本作は、あらゆる要素をコントロールできる1人専用のローグライトカードゲームです。



Vault of the Void は、『ランダム要素を減らし、可能な限りプレイヤーの手にコントロールを委ねる』というコンセプトで制作されています。 「獲得できるカード」と「遭遇する敵の情報」は事前に確認でき、それに合わせてデッキを調整できるのです!ランダムイベントも発生せず、進むべき道筋がマップ上に明確に示されます。

既存のトレーディングカードゲーム同様、いつでも自由にデッキを構築できます。 交戦前にデッキのカードを入れ替えることで、敵の戦略に柔軟に対応し、より有利な状況で戦えるようになります。

パージを活用しよう


戦闘は常にスピーディーに展開します! 手札のカードをエナジーに変換できる「パージ」というシステムがある為、「カードを捨札に送って追加でエナジーを獲得し、高火力のコンボを叩き込む」なんて芸当も可能です。

カードをカスタマイズしよう


強力なルーンが刻まれた『虚空石』をカードに装着することで、新しい効果をカードに付与できます! 虚空石をどのカードに装着するかは、絶えず変化する戦略の一部と言えるでしょう。

主な特徴

  • 独自の「強化」が可能な440枚以上のカード
  • 四つのクラス - 各クラスが二つの初期デッキと固有スペルを持ちます
  • アンロック可能なコスメティック要素(裏面デザイン、バトルフィールド、オルタナティブアート、パージ・エフェクト)
  • スペルとアビリティ - カードプレイに新たな要素をもたらします
  • ユニーク、かつ丁寧に描かれた90体以上のモンスター
  • 6種類の虚空石 - カード強化と組み合わせることで最大14種類のカードバリエーションを生み出します
  • 320種類以上のレリック

思いのままに、デッキを操る

Vault of the Void は従来のデッキ構築型カードゲームとは異なります。 各戦闘前にデッキの中身を変更できるのです。 モンスターや守護者に挑む前に、自ら定めた戦略を修正し、適応することが求められるでしょう。 出血カードをレイジを増やすカードに入れ替える事が、「勝敗の大きな分かれ目」となりえるのです。
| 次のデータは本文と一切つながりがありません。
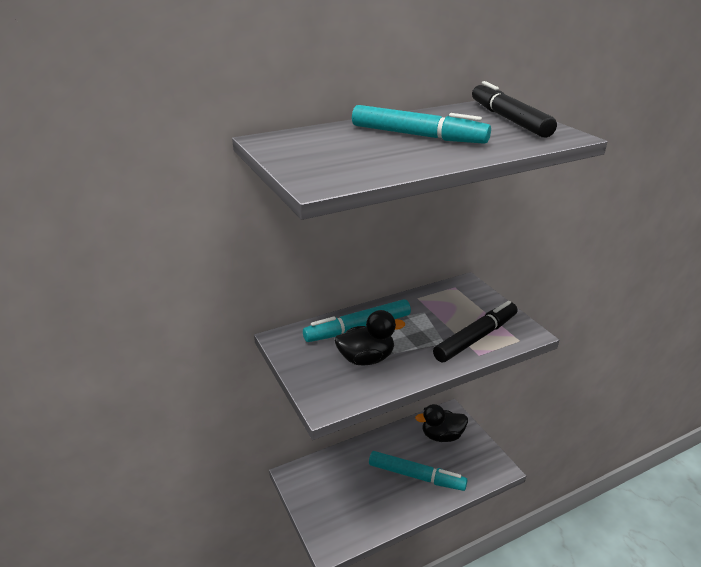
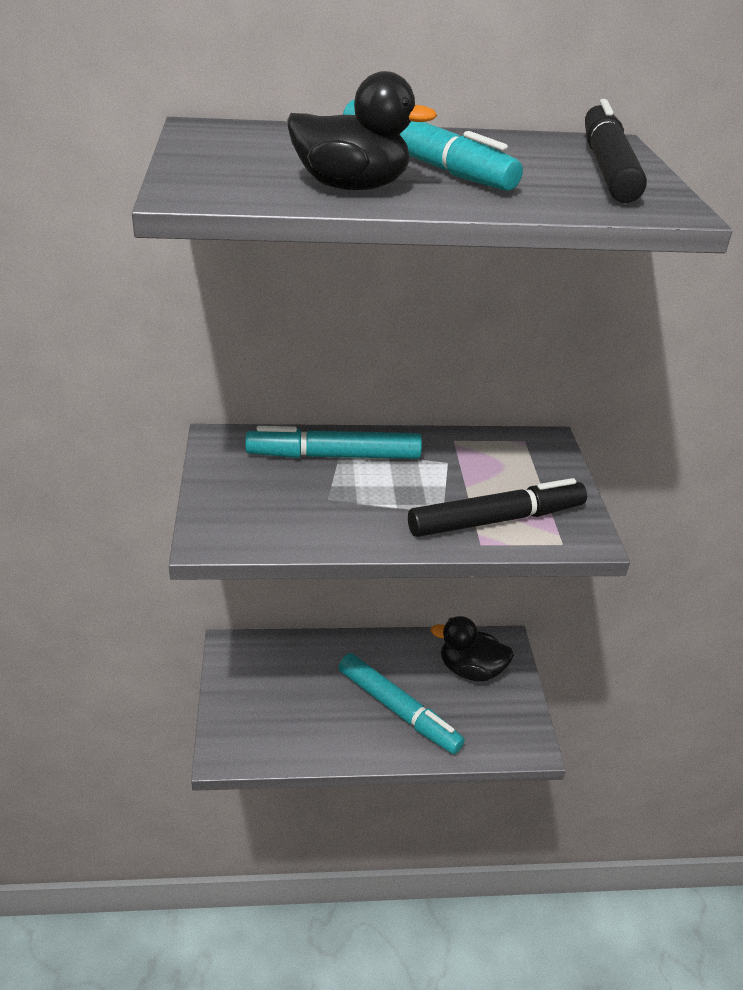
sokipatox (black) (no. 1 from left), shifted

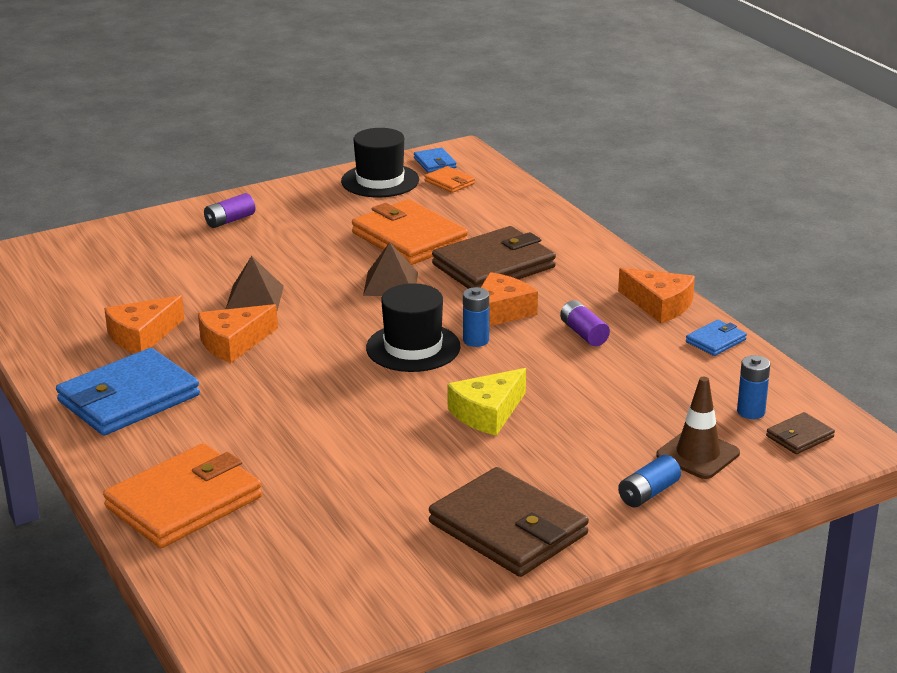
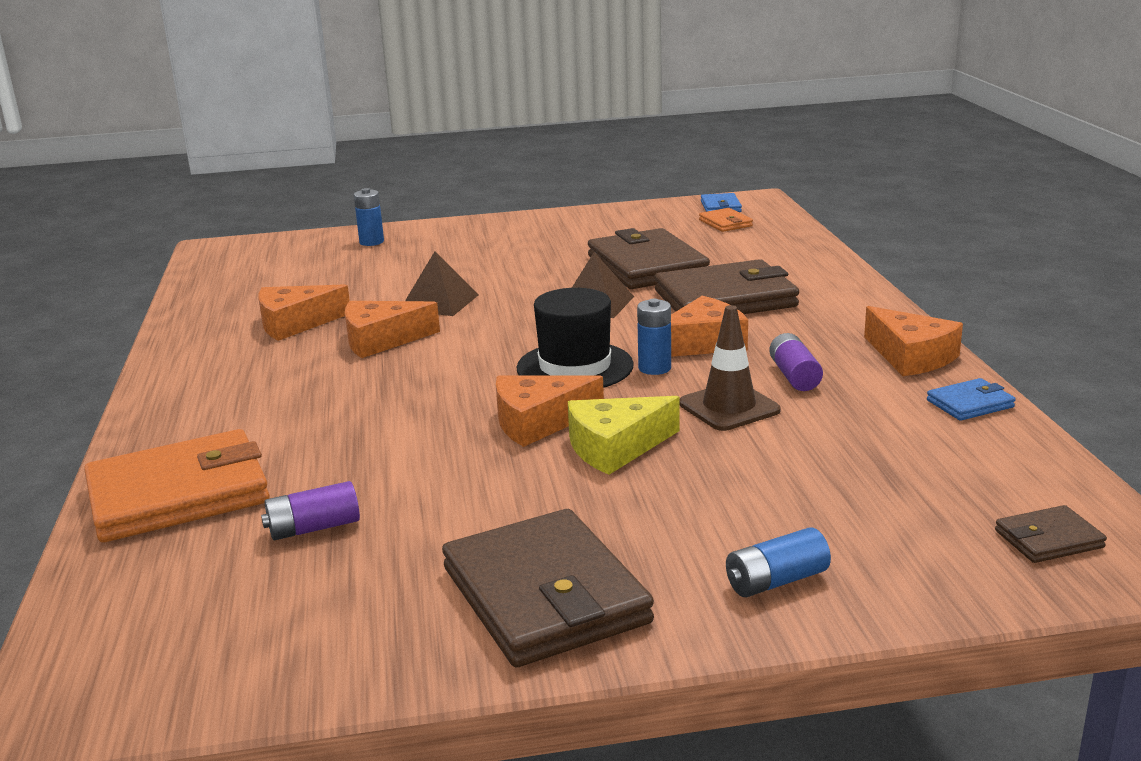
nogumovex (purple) (no. 1 from left), shifted
nogumovex (blue) (no. 3 from left in the first image) => nogumovex (blue) (no. 1 from left), shifted
nothing => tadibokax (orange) (no. 3 from left)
プレイすればするほど、敵に関する知識が深まり、立ちはだかる相手を、どのデッキタイプで対処すべきかが分かってくるようになります。

カードの強化・調整

Vault of the Void の最たる特徴のひとつに、「カードをカスタマイズできる」というものがあります。 探索を進める中で手に入る「虚空石」は、カードに装着することで追加効果を付与する力を秘めています。

例えば、通常5ダメージを与えるのみのカード「スラッシュ」に 「黄の虚空石」を装着すれば、追加で4ブロックを獲得できます。 あるいは、「青の虚空石」を装着すれば、「カードを1枚引き、 1枚捨てる」という効果を付与できます。 何百もの組み合わせを試し、それぞれがどう作用するかを学び、そして楽しむのが本作の醍醐味です。

しかしそれだけではありません! 全てのカードは、よりダイナミックかつパワフルなカードへと「強化」できるのです! 各カードは(数値上昇にとどまらない)独自の「強化後」を持つだけでなく、虚空石を装着できます。 どんなに地味なカードでも、戦略の大きな柱となり得るのです。

目まぐるしい戦闘

Vault of the Void では、テンポの良いおなじみのカードバトルに、わずかながら独自の調整を加えています。

各ターン開始時、従来通りエナジーは回復しますが、どのカードをプレイし、どのカードを今後に向けて犠牲にするかは、カードを「パージ」することで最終的に決まります。 右クリック長押しでカードをパージすることで、カードを1枚捨札に送り、エナジーを1獲得できるのです!

敵が自身のターンに攻撃を行うと、プレイヤーの「脅威」が増加します。 次のプレイヤーターン終了時、持っている脅威の分だけプレイヤーのHPが差し引かれます。 「ブロック」カードをプレイすることで受けた脅威を減らすことができます。敵に攻撃を加えるか、もしくは生き残る為に防御をするか――難しい判断を迫られることになります。

「脅威」のこうした仕様は、プレイヤーの精神的負荷を大きく軽減してくれるでしょう。 ブロックをどれだけ積めばいいかをいちいち計算する必要はもはやありません。 もし「20の脅威」を受けているのなら、「20ブロック」を獲得してダメージを食い止めればよいのです!